I finally (after 10 years) dipped my toe into sewing my daughter’s dancewear. I’d seen enough ugly garnish dancewear to deter me… but in the end curiosity got the better of me.
I started with a tutu. I know, nothing like jumping in at the deep end! However I jumped in with a life buoy – or rather a tutu sewing workshop.
I had been web stalking an Australian tutu maker Dani Legge as I’d been pondering this adventure for a few years and my pattern research always seemed to lead me back to an Australian: Dani Legge. She’s a bit of a legend in the tutu world, particularly the stretch tutu.
When I saw a tutu workshop with Dani pop up on facebook, that was based on the Gold Coast in June, I decided to sign up.
There were two options, sewing a traditional tutu over five days (patterns by Suzanne Dieckmann of Tutus That Dance) or Dani’s stretch tutu over two days.
While the immediate choice seemed to be a traditional tutu from a sewing point of view for myself. I thought “this isn’t about me” (first step in selfish sewing recovery).
After a discussion with my 13-year-old daughter who would be wearing the tutu, I opted for the stretch tutu class. She finds them more comfortable and didn’t think the visual difference was enough to sacrifice comfort – and she’s growing. A stretch tutu will go the distance and can be sold/handed down to another dancer.
The Concept & Materials
While I initially planned for a claret/gold/cream tutu, I had a sudden burst of inspiration and created a pink/grey/silver tutu instead. My daughter thought it was a hideous concept but said “well I don’t like pink but it’s your first one & it won’t be very good anyway. So better to make that first and then my dream claret one next.” Ah…. such faith she had in her mum!
I decided to use stretch velvet (against the advice of Dani but complying with my daughter’s wishes) and layer three colours of netting into the plate:- light pink, dark pink & grey. I found some lovely silvery grey lace/net fabric. All fabrics from Spotlight, Australia.
I was the only one at the workshop sewing with velvet & I did curse myself a few times for being pigheaded. Such is life!

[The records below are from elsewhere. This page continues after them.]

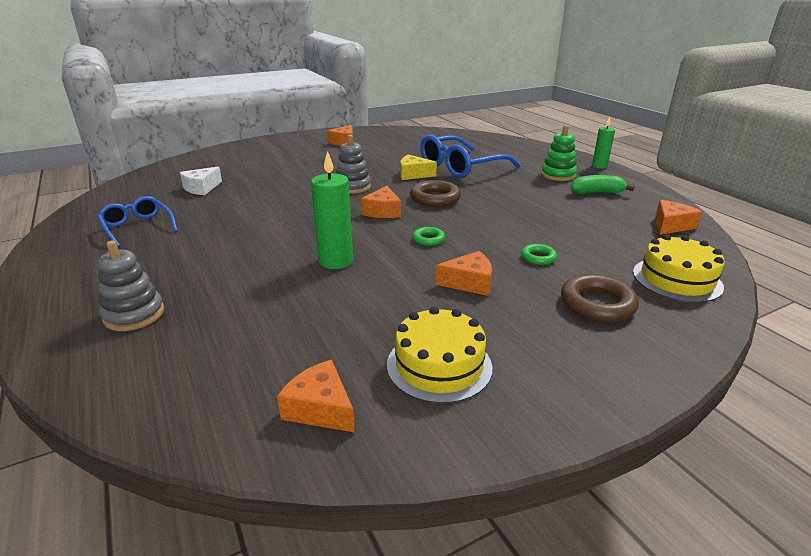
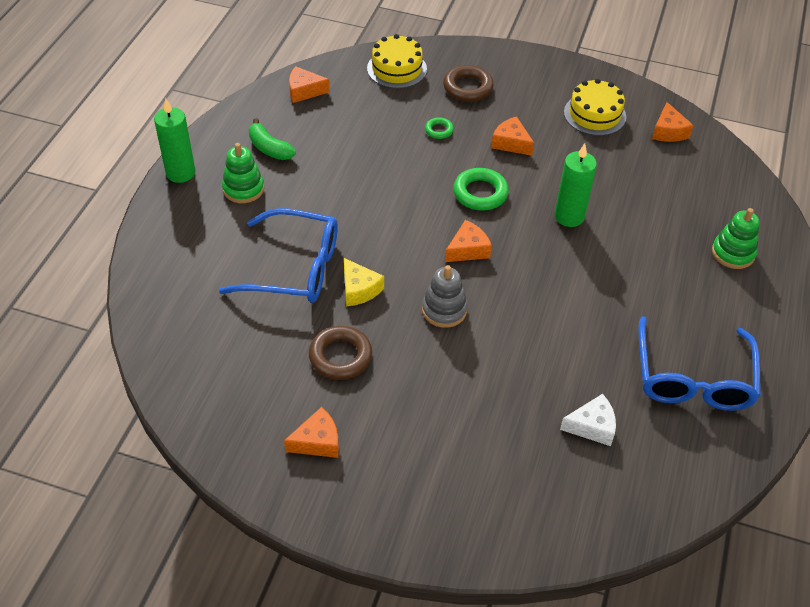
camera: 135 degrees left, 20 degrees up
(134, 315) = (733, 253): grey stacking toy -> green stacking toy
(138, 227) = (693, 377): blue glasses -> blue glasses, size x1.70
(428, 239) = (480, 193): green ring -> green ring, size x1.82
(435, 198) = (402, 236): brown ring -> brown ring (340, 356)
(599, 166) = (180, 173): green candle -> green candle, size x1.56

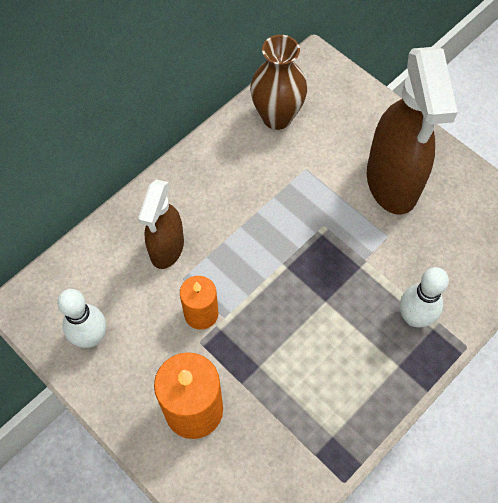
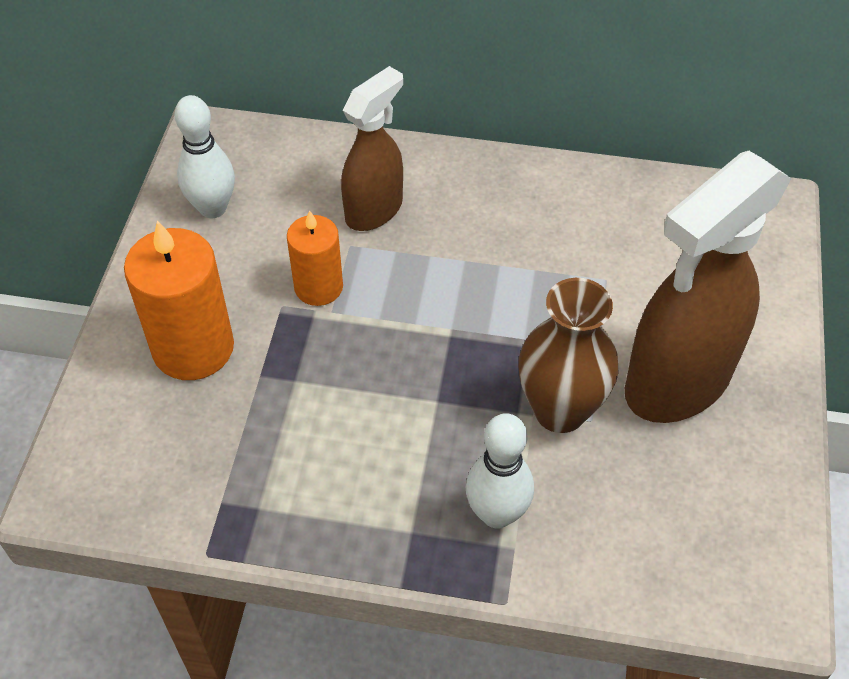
camera: 55 degrees right, 10 degrees down
(166, 248) = (374, 210): brown spray bottle -> brown spray bottle turned 150 degrees clockwise
(277, 117) = (650, 211): brown vase -> brown vase (560, 410)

My materials – stretch velvet, silver lace and dark pink, light pink & grey netting
I won’t lie, the velvet was difficult. And while I was told to take ‘lining’ for the tutu, I interpreted that as stretch lining. However what I needed was just plain old Lycra. Fortunately a lovely lady had extra and provided my lining on the day. And it wasn’t what I think of as lining, more of underlining – two layers to give the tutu more body.
The tutu plate is made from netting – not soft fluffy tulle. Stiff stratchy netting from Spotlight… about 12 metres of it. You want tough netting so the plate doesn’t collapse.
The silver/grey net/lace fabric I ended up using differently to my original vision – part of the creative journey!
The Leotard
I’m glad I did this course as it gave me the confidence to sew more than a tutu. I’ve gone on to sew a unitard and a jazz ‘cheerleader’ style outfit for my daughter. I still have a contemporary outfit to go.
Nothing dramatic to report about the leotard – except we left the crotch seam open to attach the netting plate.
All the seams are top stitched – with my ‘lightening bolt’ stitch on my Bernina.
The entire leotard is underlined or lined with plain pink lycra – except below the waist which is just one layer or plain lycra – not velvet. The velvet pile can cause odd effects when the light hits it… and there are some places you don’t want ‘weird’ distracting shine if you get my meaning! So no velvet below the waist.
I also didn’t sew down the back straps – this was the very last thing I did before my daughter wore it!

The tutu leotard – minus the plate
The Tutu Plate
Everyone asks how much netting I used. I used around 10-11 metres, maybe less. There are eight rounds of netting sewn on. Each round is created by cutting across the netting’s width (150cm) four times and then sewing these into a 6 metre long strip. Each strip becomes progressively narrower as you sew the layers (sewing on the upper layer first).
So once you add up 8 times 6m of netting strips… yes, that’s a lot of netting to sew to the bottom of a leotard!
I gathered each layer using fishing line. This is a great method, particularly for this as the netting gathers as you zig-zag over the fishing line – and more or less slides out after you have attached to to the leotard. More or less because nothing is ever that easy!
However I would recommend using fishing line to gather a tough fabric like netting (some use dental floss for this purpose but fishing line comes in huge cheap reels!) especially long lengths as 1) it doesn’t snap like thread can under pressure, and 2) if you run out of thread while attaching the fishing line you can just start zig-zagging over the fishing line again where you left off. How do you do it? Simply put the fishing line down on the fabric, set your machine to a decent width zig zag, hold onto the fishing line behind your machine foot and off you go – and by placing a little tension on the fishing line in front of your foot as it is feeding through, you will discover the material tends to begin gathering behind the foot as you sew. Magic! You can adjust the gathers easily enough afterwards.
As the day progressed, my machine slowly began to disappear under the layers of netting and my shoulder ached from pushing the netting away and pushing the leotard and netting under my machine foot!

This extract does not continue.